The current UK government has proposed changes to UK data protection laws via a new Data (Use and Access) Bill (DUAB) instead of the now abandoned Data Protection and Digital Information Bill (DPDIB) which was proposed by the former government. Whilst the intention of the changes was to reform the UK’s data protection framework and ease the business compliance burden, the DUAB is also focussed on enabling better use and sharing of data to make people’s lives easier and grow the economy.

 

How does the DUAB impact UK businesses?

In its previous form, the EU parliament had been concerned that the proposed changes to the UK GDPR were substantial and therefore that the EU/UK adequacy decision (which is due to be reviewed by June 2025) may have been affected.

However, the current view is that the DUAB does not significantly alter the UK’s existing data protection laws, and therefore it is hoped that enactment of the DUAB will not trigger a review of the UK’s adequacy by the EU. If this is the case, the UK will continue to be deemed a country which provides adequate protection for personal data transferred from the EU to the UK and businesses can continue to share data between the two territories with relative ease.

If enacted as is, the changes that organisations may have to make to accommodate the DUAB are likely to be limited. Some of the amendments will come as welcome help to businesses by bringing some clarification, and some may require businesses to change internal policies or practices. We explore these key amendments below.

 

What are some of the key amendments UK businesses should be aware of?

Legitimate interests

The DUAB amends the UK GDPR by introducing “recognised legitimate interests” as a new lawful basis for processing personal data. These types of processing activities would be exempt from a full legitimate interest assessment, though are unlikely to be relevant for most businesses and instead are those which are generally in the public interest. They include where processing is necessary for national security, defence, responding to emergencies and for safeguarding vulnerable people.

The change which is more helpful for businesses, is a clarification of what may be considered ‘legitimate interests’ for the purposes of the UK GDPR, and therefore what types of processing would require a full legitimate interest assessment. Examples include processing which is necessary for direct marketing, intra group transmission of personal data and ensuring the security of network and information systems.

Purpose limitation

The DUAB will further amend the UK GDPR by clarifying the purpose limitation principle, i.e. the restriction against processing for a new purpose which is not compatible with the original purpose. The DUAB introduces a list of purposes which are deemed compatible with the original purpose which, again, are those which are in the public interest such as disclosures to public authorities and safeguarding vulnerable people.

Automated decision making

The DUAB softens the position on automated decision making, expanding the types of decision that can be made on a solely automated basis.
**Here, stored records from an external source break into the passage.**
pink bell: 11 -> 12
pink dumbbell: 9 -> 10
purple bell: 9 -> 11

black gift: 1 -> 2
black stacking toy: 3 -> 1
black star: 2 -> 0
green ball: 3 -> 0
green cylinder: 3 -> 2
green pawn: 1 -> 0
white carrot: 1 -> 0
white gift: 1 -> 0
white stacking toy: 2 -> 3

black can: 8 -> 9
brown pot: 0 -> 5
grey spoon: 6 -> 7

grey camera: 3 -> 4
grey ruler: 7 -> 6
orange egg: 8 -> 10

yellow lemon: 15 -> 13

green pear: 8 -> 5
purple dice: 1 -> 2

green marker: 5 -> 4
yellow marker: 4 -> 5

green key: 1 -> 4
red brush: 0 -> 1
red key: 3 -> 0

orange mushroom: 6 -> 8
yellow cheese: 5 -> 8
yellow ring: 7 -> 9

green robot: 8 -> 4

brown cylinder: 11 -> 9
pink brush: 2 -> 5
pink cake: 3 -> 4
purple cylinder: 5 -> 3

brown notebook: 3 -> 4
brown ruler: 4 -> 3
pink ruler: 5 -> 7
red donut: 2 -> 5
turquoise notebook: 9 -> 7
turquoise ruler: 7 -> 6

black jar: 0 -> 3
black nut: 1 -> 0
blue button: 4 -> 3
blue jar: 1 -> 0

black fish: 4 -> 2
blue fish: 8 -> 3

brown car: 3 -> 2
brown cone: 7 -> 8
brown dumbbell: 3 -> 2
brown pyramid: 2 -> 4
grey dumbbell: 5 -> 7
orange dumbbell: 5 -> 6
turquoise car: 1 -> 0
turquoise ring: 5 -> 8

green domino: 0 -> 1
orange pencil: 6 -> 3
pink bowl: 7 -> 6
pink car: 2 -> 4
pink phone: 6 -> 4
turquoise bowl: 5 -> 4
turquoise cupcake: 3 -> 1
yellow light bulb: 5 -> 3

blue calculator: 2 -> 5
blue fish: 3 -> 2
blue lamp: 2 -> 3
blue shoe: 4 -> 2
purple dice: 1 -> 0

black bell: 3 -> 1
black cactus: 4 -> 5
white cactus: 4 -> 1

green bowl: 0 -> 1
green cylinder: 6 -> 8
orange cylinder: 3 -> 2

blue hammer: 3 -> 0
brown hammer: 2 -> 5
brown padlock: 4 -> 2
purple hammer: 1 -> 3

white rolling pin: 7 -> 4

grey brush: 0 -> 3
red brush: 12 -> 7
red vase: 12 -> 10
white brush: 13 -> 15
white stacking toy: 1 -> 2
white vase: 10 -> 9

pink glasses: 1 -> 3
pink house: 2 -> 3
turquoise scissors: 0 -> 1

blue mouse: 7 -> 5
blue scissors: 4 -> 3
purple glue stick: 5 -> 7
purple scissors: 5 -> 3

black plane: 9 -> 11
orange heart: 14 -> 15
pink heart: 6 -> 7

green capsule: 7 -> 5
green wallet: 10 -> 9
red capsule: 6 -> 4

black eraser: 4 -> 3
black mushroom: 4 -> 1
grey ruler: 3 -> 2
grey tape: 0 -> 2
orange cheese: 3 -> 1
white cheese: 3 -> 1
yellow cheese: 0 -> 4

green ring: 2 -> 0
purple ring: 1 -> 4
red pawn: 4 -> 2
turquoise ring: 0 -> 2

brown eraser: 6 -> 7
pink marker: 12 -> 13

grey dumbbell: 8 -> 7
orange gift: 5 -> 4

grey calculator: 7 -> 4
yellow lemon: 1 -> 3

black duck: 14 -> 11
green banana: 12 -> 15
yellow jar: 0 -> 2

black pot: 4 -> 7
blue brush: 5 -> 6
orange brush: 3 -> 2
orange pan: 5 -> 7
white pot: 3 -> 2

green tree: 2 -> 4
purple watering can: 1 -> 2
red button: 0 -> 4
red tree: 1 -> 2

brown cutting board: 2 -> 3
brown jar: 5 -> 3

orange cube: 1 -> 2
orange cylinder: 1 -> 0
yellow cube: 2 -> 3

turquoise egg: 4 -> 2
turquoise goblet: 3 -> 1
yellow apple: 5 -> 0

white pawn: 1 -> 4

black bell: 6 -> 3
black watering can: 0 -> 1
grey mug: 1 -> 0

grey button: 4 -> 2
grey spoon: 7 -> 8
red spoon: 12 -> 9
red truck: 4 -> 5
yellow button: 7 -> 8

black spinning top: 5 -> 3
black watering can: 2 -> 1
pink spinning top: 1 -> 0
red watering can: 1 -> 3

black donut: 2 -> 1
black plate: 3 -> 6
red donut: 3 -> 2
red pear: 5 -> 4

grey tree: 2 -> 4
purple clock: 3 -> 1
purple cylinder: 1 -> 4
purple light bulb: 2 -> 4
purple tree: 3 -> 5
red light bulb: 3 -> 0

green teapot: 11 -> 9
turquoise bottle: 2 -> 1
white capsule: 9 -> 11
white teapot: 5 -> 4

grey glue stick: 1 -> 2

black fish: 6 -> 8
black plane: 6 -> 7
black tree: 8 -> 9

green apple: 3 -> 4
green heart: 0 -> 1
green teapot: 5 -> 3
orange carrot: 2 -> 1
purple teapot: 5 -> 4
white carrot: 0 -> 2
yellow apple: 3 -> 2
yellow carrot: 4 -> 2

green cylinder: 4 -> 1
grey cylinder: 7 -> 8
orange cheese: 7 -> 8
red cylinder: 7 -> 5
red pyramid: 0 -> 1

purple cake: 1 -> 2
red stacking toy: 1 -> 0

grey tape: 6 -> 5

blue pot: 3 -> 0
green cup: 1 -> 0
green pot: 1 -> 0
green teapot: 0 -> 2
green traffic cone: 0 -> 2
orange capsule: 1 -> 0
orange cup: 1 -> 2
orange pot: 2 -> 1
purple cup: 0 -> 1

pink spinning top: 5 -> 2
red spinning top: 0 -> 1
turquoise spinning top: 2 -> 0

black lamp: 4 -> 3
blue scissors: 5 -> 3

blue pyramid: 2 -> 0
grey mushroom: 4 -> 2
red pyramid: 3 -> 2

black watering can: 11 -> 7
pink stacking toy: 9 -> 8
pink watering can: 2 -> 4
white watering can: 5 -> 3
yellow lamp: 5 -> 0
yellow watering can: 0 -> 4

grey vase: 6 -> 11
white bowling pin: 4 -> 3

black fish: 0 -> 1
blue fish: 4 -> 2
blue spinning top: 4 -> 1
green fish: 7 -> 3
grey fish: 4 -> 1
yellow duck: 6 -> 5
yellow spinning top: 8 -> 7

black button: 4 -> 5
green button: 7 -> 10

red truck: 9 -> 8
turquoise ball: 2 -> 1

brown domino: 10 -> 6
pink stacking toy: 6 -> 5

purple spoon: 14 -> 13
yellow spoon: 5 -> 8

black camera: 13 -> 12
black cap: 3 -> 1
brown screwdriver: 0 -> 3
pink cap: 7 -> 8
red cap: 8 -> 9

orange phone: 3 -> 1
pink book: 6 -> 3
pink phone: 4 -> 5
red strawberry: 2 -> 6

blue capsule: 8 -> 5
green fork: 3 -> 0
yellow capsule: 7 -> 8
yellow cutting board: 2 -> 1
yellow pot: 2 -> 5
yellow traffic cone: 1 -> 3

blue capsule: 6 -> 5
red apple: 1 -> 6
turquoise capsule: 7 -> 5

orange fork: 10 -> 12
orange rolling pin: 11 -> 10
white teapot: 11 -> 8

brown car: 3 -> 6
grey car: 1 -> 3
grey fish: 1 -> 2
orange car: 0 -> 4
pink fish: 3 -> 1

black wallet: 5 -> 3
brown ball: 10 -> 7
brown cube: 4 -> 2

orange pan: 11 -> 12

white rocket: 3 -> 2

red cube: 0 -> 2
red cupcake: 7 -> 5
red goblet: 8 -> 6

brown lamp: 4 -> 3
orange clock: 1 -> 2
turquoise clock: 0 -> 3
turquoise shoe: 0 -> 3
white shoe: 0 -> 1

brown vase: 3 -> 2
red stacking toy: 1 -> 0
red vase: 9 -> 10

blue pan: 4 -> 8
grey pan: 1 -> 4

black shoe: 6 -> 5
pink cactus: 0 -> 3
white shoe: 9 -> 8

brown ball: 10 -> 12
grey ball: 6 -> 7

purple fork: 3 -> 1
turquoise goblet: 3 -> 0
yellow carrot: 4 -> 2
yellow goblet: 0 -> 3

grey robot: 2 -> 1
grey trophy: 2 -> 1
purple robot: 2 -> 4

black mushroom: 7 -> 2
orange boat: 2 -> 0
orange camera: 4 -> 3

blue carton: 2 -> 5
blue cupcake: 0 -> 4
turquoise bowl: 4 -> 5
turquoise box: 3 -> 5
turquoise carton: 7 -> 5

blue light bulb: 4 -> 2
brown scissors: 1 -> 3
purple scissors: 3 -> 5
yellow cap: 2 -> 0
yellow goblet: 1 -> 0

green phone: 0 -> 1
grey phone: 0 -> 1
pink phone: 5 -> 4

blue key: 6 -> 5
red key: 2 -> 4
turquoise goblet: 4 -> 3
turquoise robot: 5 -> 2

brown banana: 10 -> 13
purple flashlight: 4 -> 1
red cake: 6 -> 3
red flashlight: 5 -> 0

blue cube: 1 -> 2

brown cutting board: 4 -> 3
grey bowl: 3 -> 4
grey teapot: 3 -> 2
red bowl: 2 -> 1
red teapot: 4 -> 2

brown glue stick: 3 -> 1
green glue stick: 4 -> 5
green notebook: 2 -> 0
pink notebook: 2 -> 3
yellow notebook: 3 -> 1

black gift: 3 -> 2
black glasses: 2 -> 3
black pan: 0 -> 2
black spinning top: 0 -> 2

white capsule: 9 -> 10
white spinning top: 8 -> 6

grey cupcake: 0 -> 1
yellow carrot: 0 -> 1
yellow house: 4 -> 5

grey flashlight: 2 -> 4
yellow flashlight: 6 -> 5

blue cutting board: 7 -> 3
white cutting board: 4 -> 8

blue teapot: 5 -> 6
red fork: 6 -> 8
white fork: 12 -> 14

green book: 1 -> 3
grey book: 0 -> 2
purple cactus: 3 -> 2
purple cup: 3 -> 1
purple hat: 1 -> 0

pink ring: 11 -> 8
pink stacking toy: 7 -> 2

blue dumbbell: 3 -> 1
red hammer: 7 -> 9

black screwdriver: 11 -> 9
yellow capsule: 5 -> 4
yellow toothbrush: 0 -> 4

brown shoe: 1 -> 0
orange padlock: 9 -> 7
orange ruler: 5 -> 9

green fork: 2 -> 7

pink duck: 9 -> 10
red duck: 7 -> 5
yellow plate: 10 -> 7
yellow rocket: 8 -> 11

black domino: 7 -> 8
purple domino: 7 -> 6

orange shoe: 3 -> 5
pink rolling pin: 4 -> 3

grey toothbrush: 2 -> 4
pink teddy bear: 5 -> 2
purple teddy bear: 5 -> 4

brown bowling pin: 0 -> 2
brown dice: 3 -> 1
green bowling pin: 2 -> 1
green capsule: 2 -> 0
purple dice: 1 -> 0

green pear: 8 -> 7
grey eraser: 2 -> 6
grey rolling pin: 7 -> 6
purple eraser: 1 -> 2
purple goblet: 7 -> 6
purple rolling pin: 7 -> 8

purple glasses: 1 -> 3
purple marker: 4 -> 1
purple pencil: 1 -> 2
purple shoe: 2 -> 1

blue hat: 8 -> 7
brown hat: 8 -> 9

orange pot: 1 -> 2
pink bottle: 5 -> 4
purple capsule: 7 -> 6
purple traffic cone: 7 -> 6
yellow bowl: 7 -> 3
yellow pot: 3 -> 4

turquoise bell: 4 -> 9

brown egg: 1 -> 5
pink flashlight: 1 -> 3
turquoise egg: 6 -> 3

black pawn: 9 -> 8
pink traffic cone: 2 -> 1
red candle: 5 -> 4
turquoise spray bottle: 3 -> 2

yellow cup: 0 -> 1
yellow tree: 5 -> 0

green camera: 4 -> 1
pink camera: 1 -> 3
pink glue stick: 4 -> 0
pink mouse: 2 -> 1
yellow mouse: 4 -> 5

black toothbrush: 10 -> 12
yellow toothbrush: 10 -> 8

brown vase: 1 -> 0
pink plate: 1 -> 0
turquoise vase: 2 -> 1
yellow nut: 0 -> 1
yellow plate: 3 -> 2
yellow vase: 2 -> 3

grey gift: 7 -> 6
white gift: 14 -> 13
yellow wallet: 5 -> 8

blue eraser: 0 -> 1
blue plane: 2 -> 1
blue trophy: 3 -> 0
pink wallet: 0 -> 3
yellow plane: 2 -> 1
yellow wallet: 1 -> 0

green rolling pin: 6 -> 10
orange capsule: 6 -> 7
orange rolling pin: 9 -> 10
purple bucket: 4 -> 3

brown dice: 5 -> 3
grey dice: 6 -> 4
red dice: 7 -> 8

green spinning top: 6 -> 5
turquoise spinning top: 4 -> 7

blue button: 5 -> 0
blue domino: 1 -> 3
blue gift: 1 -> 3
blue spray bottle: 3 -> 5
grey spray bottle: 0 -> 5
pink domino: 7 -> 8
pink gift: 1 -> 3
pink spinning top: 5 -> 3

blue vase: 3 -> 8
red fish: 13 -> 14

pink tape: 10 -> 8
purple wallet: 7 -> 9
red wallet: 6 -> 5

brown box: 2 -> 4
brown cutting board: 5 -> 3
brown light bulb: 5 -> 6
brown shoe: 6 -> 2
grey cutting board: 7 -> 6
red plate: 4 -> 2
It limits the general prohibition against solely automated decisions in the UK GDPR to those decisions involving special categories of personal data, so makes it easier for automated decision making to take place involving normal personal data. It also clarifies that “solely” means no “meaningful human involvement”, and that a “significant decision” is one which has a legal or similarly significant effect on the individual. These provisions are intended to make it easier to deploy AI whilst still protecting individuals.

International transfers

The DUAB introduces a new "data protection test" which the Secretary of State can use to decide whether the country to which the personal data is proposed to be transferred is ‘adequate’. This is different from the adequacy assessment currently in place, as the data protection test will assess whether that country has a standard of data protection which is not “materially lower” than the UK. This is intended to give the UK more flexibility when considering adequacy decisions.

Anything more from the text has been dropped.